As of December 31, 2017, we had cash and cash equivalents of $9,547 as compared to $40,345 as of September 30, 2017.

 

Our accounts receivable was $629,159 as of December 31, 2017, as compared to $458,203 as of September 30, 2017, an increase of $170,956 or 37.3%. The higher December 31, 2017 receivable balance is the direct result of a 101.1% increase in the current period sales as compared to 2016.

 

Inventory was $1,730,927 as of December 31, 2017, as compared to $1,690,350 as of September 30, 2017, an increase of $40,577 or 2.4%. The inventory increase can be directly attributed to an increase in sales demand for rail related products during the current fiscal quarter.

 

Accounts payable for the three months ended December 31, 2017, was $908,157 as compared to $654,773 as of September 30, 2016, an increase of $253,424 or 38.7%. The increase in accounts payable resulted primarily from current quarter inventory purchases to address the higher sales demand.

 

During the three months ended December 31, 2017, our accumulated deficit increased from $15,555,936 to $15,587,457, an increase of $31,521 due to the reported net loss during the three months ended December 31, 2017.

 

During the three months ended December 31, 2017, the Company’s net loss was $31,521 compared to a net loss of $60,657 for the comparable period in 2016. The net loss reduction can be directly attributed to higher sales of our rail and mining related products. Higher operating expenses during the current three month period of $17,231 partially offset the loss reduction variance generated by the higher sales.

 

Currently, in addition to product purchases for resale, we are spending approximately $40,000-$60,000 per month on operations. Management believes that the Company’s available cash, cash flows from operations, loans and advances provided by Mr.

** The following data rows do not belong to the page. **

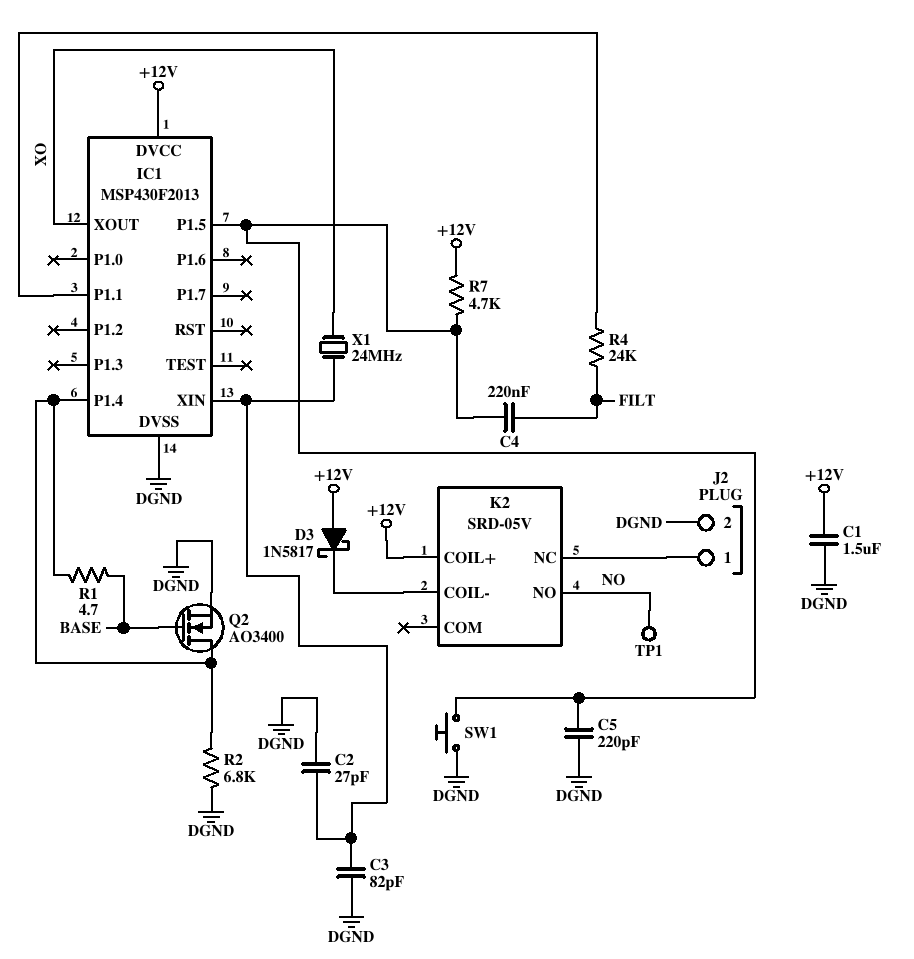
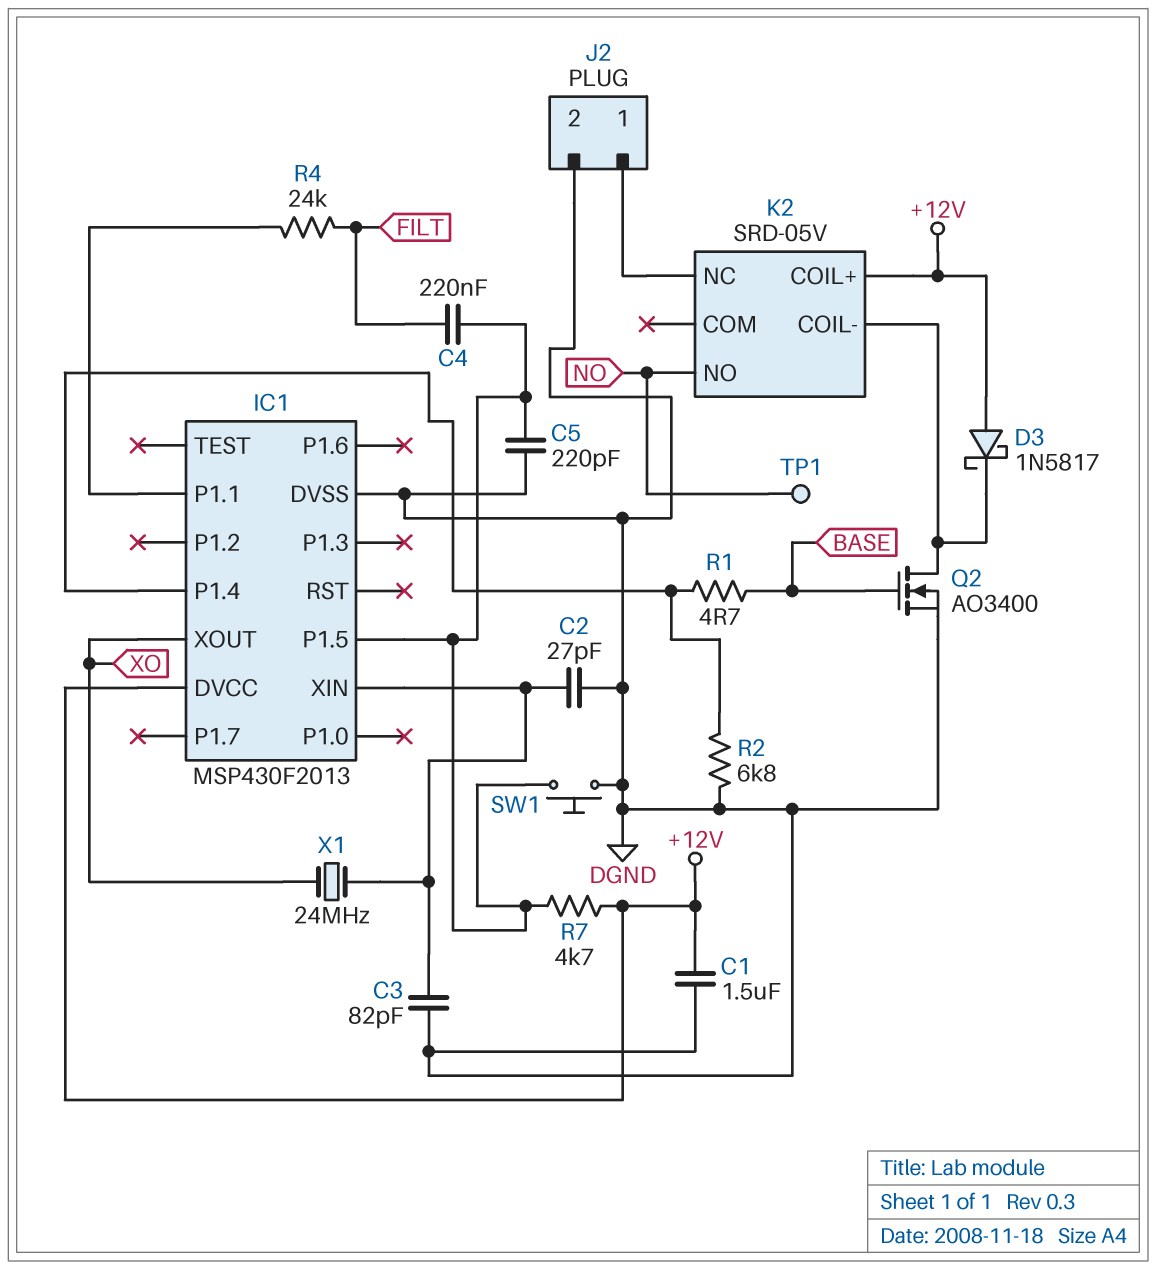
Q2: NMOS AO3400 (G BASE, D IC1/P1.4, S DGND) -> NMOS AO3400 (G BASE, D K2/COIL-, S DGND)

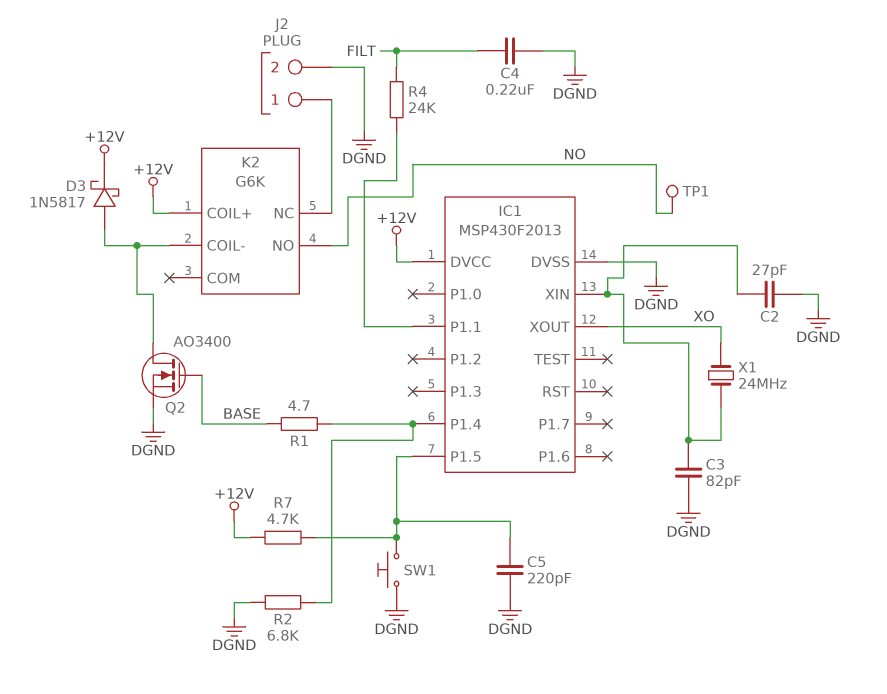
C1: 1.5uF (+12V, DGND) -> none
C4: 220nF (FILT, IC1/P1.5) -> 220nF (DGND, FILT)
D3: schottky 1N5817 (A +12V, K K2/COIL-) -> schottky 1N5817 (A K2/COIL-, K +12V)
K2: SRD-05V -> G6K

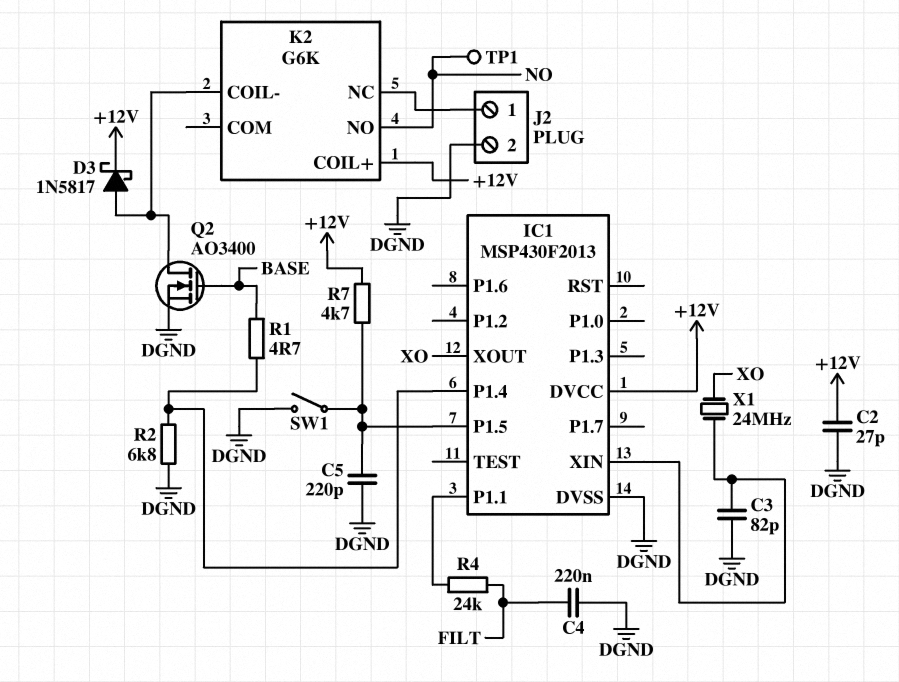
C2: 27pF (DGND, IC1/XIN) -> 27pF (+12V, DGND)
SW1: button (DGND, IC1/P1.5) -> switch (DGND, IC1/P1.5)

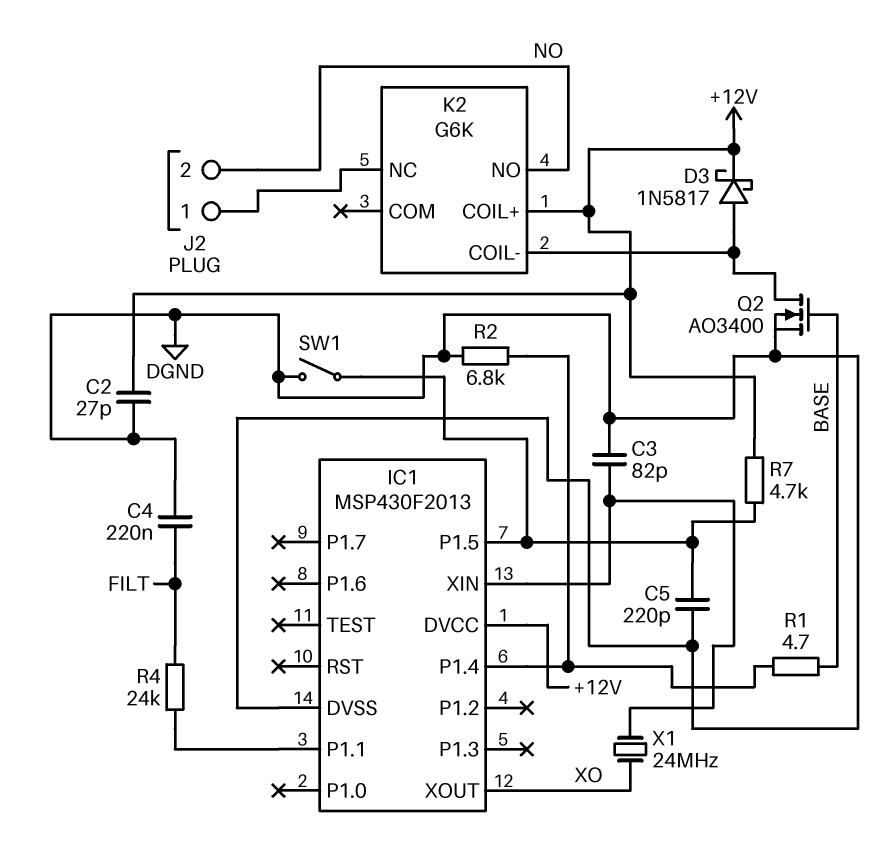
J2 pin 2: DGND -> NO
TP1: test point (NO) -> none

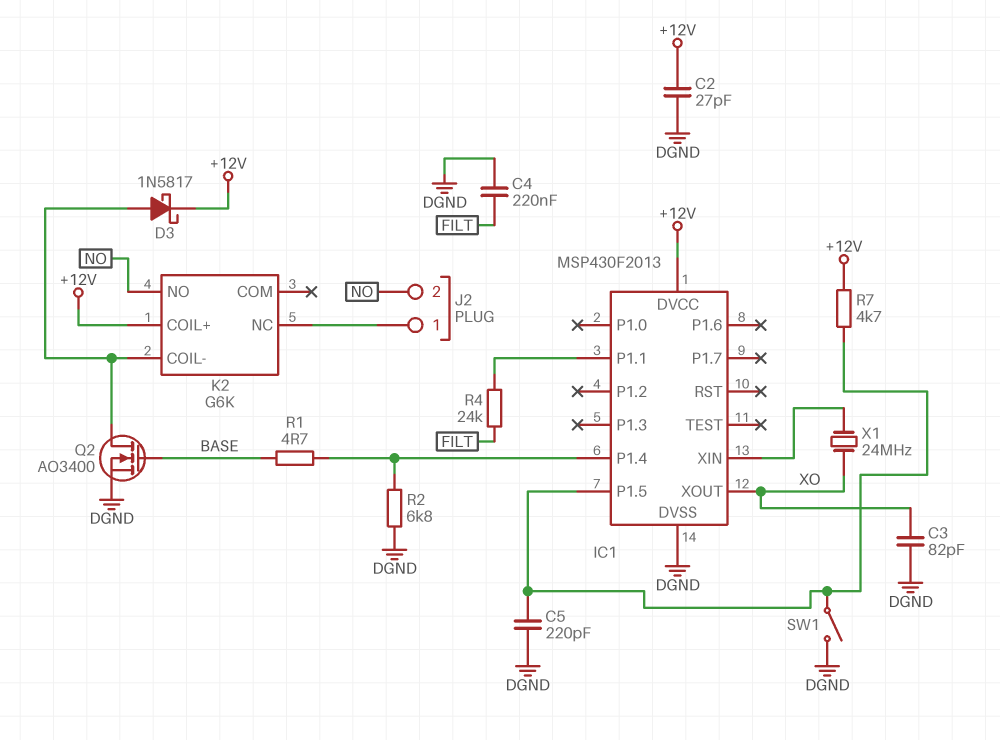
C3: 82pF (DGND, IC1/XIN) -> 82pF (DGND, XO)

Shrewsbury, and the loan provided by the bank to be sufficient to fund the Company’s operations during the next 12 months.

 

We continue to rely substantially upon financings provided by Mr. Shrewsbury and a bank loan to fund our operations. The terms of such financings are discussed below.

 

Bank Loan

 

Under the terms of a business loan agreement, originally entered on November 7, 2012, and as amended through August 26, 2014, we obtained a secured revolving line of credit in the amount of $750,000 from Town Square Bank. Interest on the loan was payable monthly in arrears. Interest under the loan was variable and was based upon Wall Street Journal Prime Rate.

 

On December 3, 2015, we obtained a new term loan from Town Square Bank of $711,376. We used proceeds of the new loan to repay our former line of credit. The loan is for a term of five years and matures on December 3, 2020. As of December 31, 2017, the loan balance was $591,217.

 

During the term of the loan, we agreed to make equal monthly repayments of principal and interest of $6,967 commencing January 3, 2016, and to make a final payment on December 3, 2020, of the outstanding balance of the interest and principal, estimated to be approximately $391,896. Early repayment of the loan will not affect the monthly repayment amount, unless otherwise agreed to by the bank.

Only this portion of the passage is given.